Мимо арки по поляне проходят двое – высокий красавчик в кожаном плаще и длинношеий урод в пиджаке из змеиной кожи. Не подозревая, что в потерне кто-то есть, они переговариваются между собой:
– И куда они все подевались? – недоумевает первый.
– Попрятались, – отвечает ему второй. – Испугались, видно, что дождь их намочит.
– Ну, нам, в отличие от «людей», – усмехается красавчик, – это не грозит.
– Ты слышала? – шепотом спрашивает Майя.
– Что? – едва слышно отвечает Жива.
– Он сказал: «в отличие от людей». Они и, правда, себя за людей не считают.
Двоюродные сёстры хоть и шепчут друг другу, но даже слабый шорох в тоннеле ощутим для слуха аспида так же хорошо, как и биение сердца под стетоскопом.
Услышав шёпот, длинношеий урод бросает взгляд на вход в потерну. Кудрявый красавчик уходит куда-то в сторону, исчезая из поля зрения. Урод же в направляется к арке.
У девушек сердце уходит в пятки. Они понимают, что это те самые иные, которые преждебыли в шляпах.
К счастью, в последнюю секунду красавчик окликает урода.
– Дэн!
– Что? – оборачивается урод.
– Не отставай!
Шмыгнув носом, Дэн послушно следует за ним. Девушки ещё долго сидят молча, боясь пошевельнуться.
Втянув голову в плечи, О’Димон прячется от дождя под деревом. Димон-А же стоит рядом на открытой дорожке, широко раскрыв руки и намеренно подставляя лицо каплям дождям.
От ливня он получает сильнейшую эйфорию (прямо-таки в космическом масштабе!). Он чувствует себя, защищенным со всех сторон, как в утробе матери.
Тело его, заряжаясь от каждой капельки, наливается дьявольской силой. Весь мокрый до нитки он демонически ржёт над "прибитым", дрожащим под деревом приятелем.
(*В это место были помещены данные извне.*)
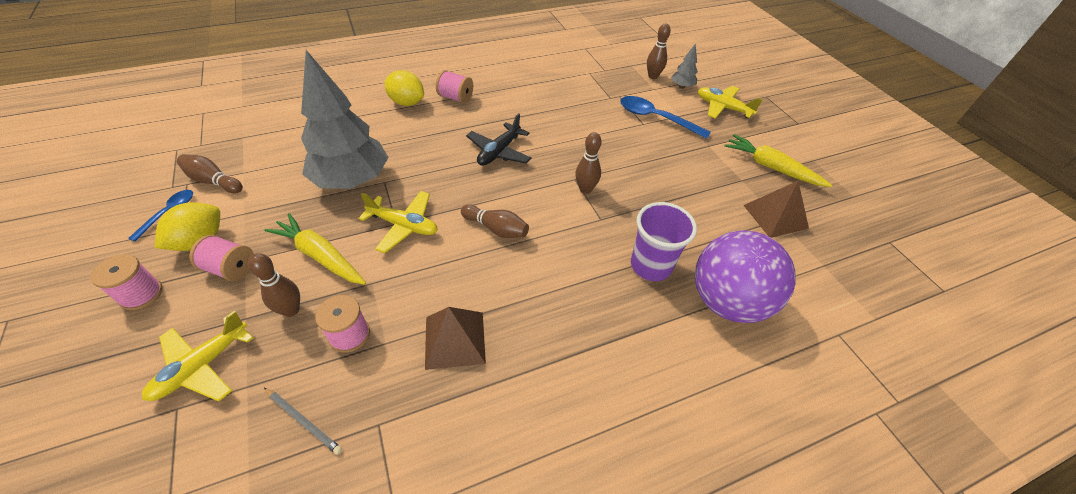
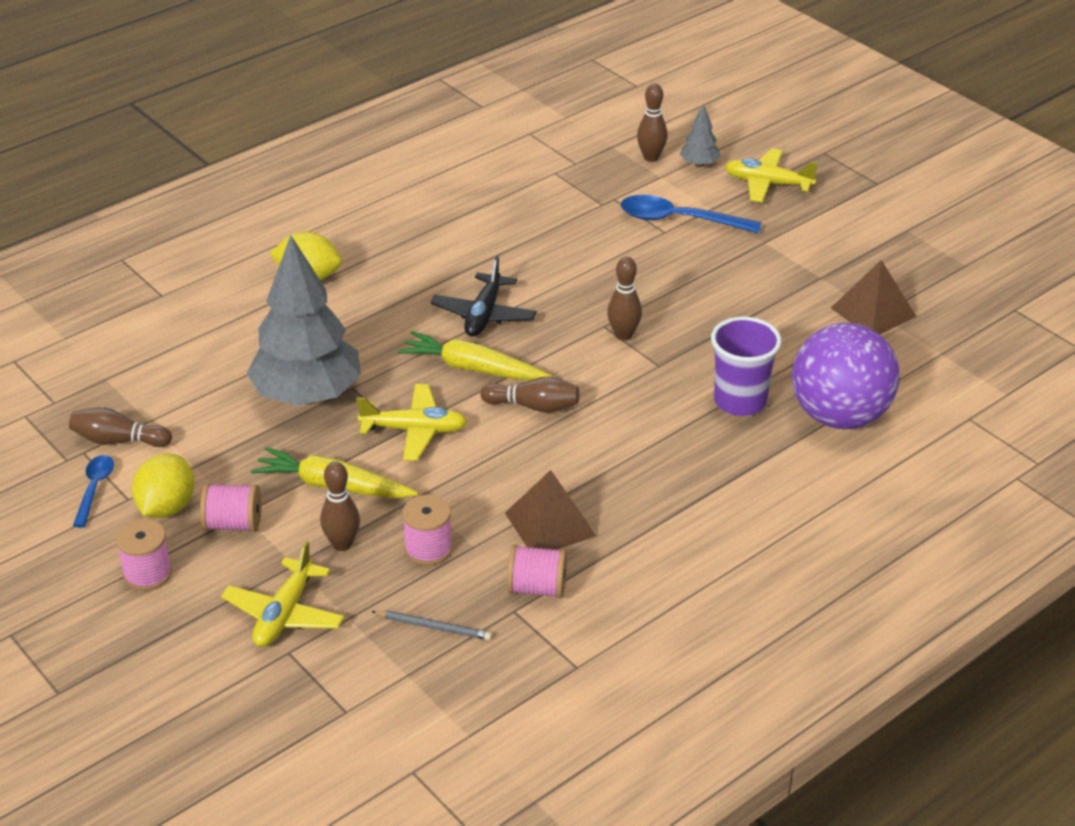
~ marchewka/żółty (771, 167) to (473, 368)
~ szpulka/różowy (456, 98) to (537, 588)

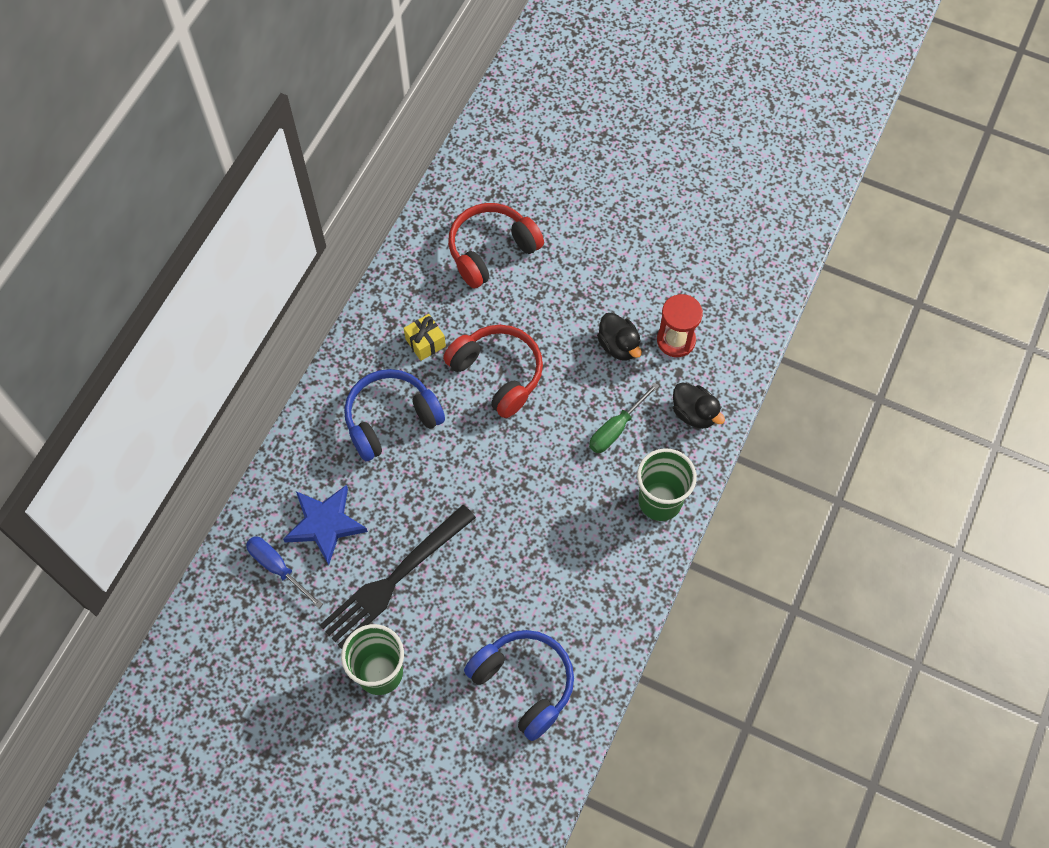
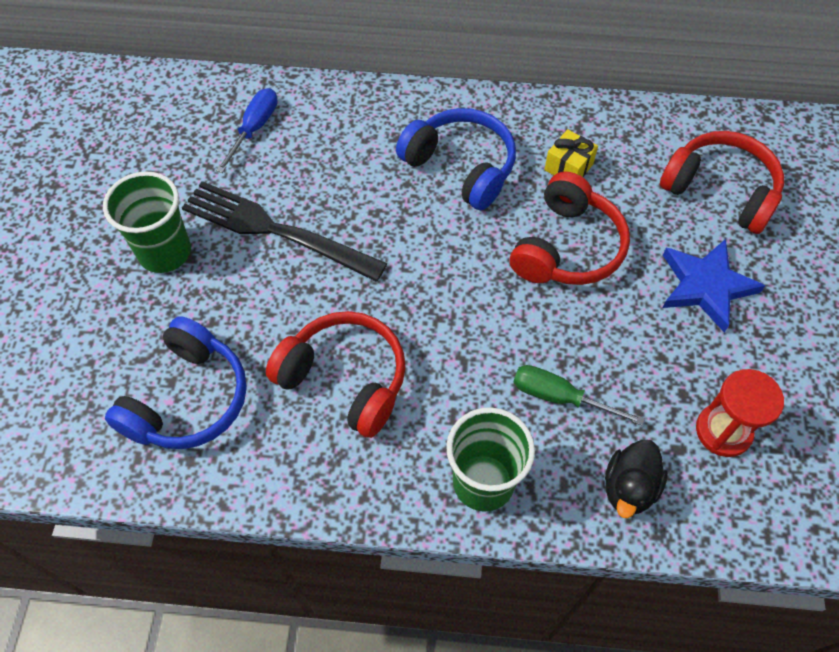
+ słuchawki/czerwony (345, 379)
~ gwiazda/niebieski (325, 524) to (706, 286)
- kaczka/czarny (618, 346)

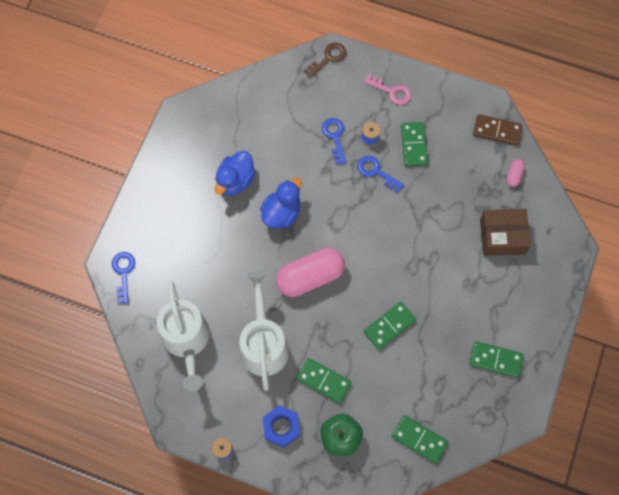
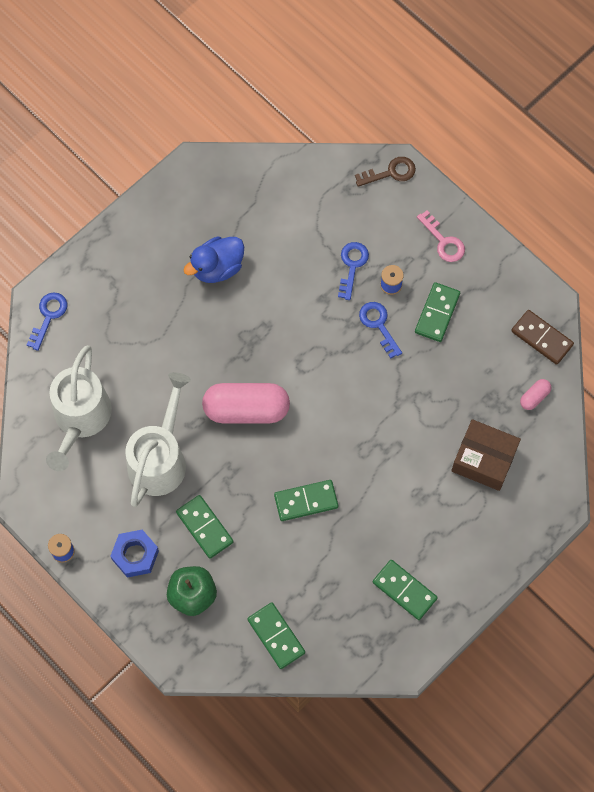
- kaczka/niebieski (281, 213)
В отличие от него, на О’Димона нападает сильный сушняк. Он вспоминает о двухлитровой бутылке кока-колы, живо снимает рюкзак, резво вынимает бутылку и жадно, не отрываясь, выпивает сразу половину содержимого.
– Эй, оставь мне! – кричит ему Димон-А.
Оторвавшись, О’Димон понимает, что совершенно не напился. Словно целый литр кока-колы попал ему не в желудок, а пролился в какую-то бездну. Но Димон-А забирает у него бутылку. Отпив глоток, он морщится: по вкусу напиток явно отдаёт мочой.
– Фу! Как можно это пить!
О’Димон начинает ржать.
– Заткнись, тиранозавр.
– От тиранозавра слышу.
Тем временем, дождь закончился. Так же неожиданно, как и начался. Под выглянувшим из-за тучи солнцем всё начинает сверкать совершенно невообразимыми неоновыми красками.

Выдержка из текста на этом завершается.